奧斯爾其實是土生土長德國人,家庭已是第三代移民,本來不應有太強的土耳其情結。但一來他兒時居住的地方,是典型的新移民聚居點,令他的圈子有了「迴音室效應」;二來他也努力經營土耳其市場、追求土耳其小姐,會見埃爾多安,似乎也對鞏固土耳其市場有利;三來他曾探訪逃離敘利亞戰爭的難民,不為反對接收難民的一方接受;最關鍵的是,奧斯爾是虔誠穆斯林,賽前祈禱、拉瑪丹月齋戒,和德國傳統格格不入。當德國出局,奧斯爾就淪為一個稻草人,即使是領隊路維、甚至德國總統本人親自護航,也於事無補。

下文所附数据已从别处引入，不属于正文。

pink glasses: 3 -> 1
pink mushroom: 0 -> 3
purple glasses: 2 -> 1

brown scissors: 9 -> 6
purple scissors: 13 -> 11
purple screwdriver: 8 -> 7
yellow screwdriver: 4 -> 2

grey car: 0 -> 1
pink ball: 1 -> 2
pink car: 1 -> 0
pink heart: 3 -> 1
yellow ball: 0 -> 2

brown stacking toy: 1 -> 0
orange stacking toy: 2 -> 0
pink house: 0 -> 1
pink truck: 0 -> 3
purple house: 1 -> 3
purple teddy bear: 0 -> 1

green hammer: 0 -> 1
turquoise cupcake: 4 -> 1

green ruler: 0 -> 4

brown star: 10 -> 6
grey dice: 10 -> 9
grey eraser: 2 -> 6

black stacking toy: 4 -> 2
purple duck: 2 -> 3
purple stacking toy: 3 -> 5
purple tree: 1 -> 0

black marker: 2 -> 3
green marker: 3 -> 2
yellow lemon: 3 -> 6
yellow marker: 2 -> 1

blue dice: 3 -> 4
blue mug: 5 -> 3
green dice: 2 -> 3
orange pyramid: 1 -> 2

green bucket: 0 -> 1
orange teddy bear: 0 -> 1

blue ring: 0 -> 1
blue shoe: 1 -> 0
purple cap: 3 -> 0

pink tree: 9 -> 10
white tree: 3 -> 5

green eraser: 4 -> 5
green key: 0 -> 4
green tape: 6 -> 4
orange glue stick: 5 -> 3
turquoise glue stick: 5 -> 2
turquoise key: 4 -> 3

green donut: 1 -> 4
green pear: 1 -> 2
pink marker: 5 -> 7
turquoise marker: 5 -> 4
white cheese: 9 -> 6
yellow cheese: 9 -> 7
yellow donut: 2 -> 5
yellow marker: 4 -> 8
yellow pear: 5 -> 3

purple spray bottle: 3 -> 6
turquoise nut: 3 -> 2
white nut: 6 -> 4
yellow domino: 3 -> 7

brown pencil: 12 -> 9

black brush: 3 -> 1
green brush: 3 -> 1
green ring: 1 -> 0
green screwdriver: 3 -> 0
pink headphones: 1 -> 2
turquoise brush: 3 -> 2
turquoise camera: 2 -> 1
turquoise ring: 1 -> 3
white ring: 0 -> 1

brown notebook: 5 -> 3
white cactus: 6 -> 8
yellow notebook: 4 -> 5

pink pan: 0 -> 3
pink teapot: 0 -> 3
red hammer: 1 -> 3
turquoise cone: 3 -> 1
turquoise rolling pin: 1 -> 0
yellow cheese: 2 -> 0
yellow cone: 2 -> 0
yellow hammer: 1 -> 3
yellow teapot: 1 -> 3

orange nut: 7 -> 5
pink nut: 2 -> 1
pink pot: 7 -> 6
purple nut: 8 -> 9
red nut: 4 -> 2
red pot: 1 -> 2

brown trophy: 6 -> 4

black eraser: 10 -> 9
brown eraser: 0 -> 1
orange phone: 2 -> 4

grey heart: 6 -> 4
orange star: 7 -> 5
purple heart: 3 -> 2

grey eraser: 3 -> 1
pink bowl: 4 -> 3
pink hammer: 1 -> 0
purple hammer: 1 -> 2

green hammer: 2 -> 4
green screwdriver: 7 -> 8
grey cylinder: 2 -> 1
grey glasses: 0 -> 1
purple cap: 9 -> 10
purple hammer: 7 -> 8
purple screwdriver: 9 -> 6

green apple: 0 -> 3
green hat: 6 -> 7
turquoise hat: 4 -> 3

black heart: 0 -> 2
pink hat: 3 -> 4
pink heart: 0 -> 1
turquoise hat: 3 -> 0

從「奧斯爾現象」可見,在全球化時代,「大熔爐」越來越難祭煉,即使理應已完全融合的新移民後代,也可以被其他張力「反融化」回來。我們的身份認同也日見非脈絡化,不再單一,就如法國球王施丹,同時也是阿爾及利亞英雄;瑞士隊的阿爾巴尼亞裔球員沙基利等早前做出雙頭鷹手勢,向塞爾維亞隊示威,都很難以非黑即白的二元法解釋。當每一支球隊都有不只一個奧斯爾,以小見大,各國的社會面貌,還不一樣?

小詞典:奧斯爾(Mesut Ozil, 1988-

德國國家隊成員,土耳其第三代新移民,生於新移民聚居的德國東部城市GelsenkirchenBismarck區,2006年在德甲史浩克04開始職業生涯,2010年世界盃走紅,成為一線球星,先後加盟西甲豪門皇家馬德里、英超阿仙奴,並協助德國國家隊奪得2014年世界盃冠軍,目前是身價最高的德國球星。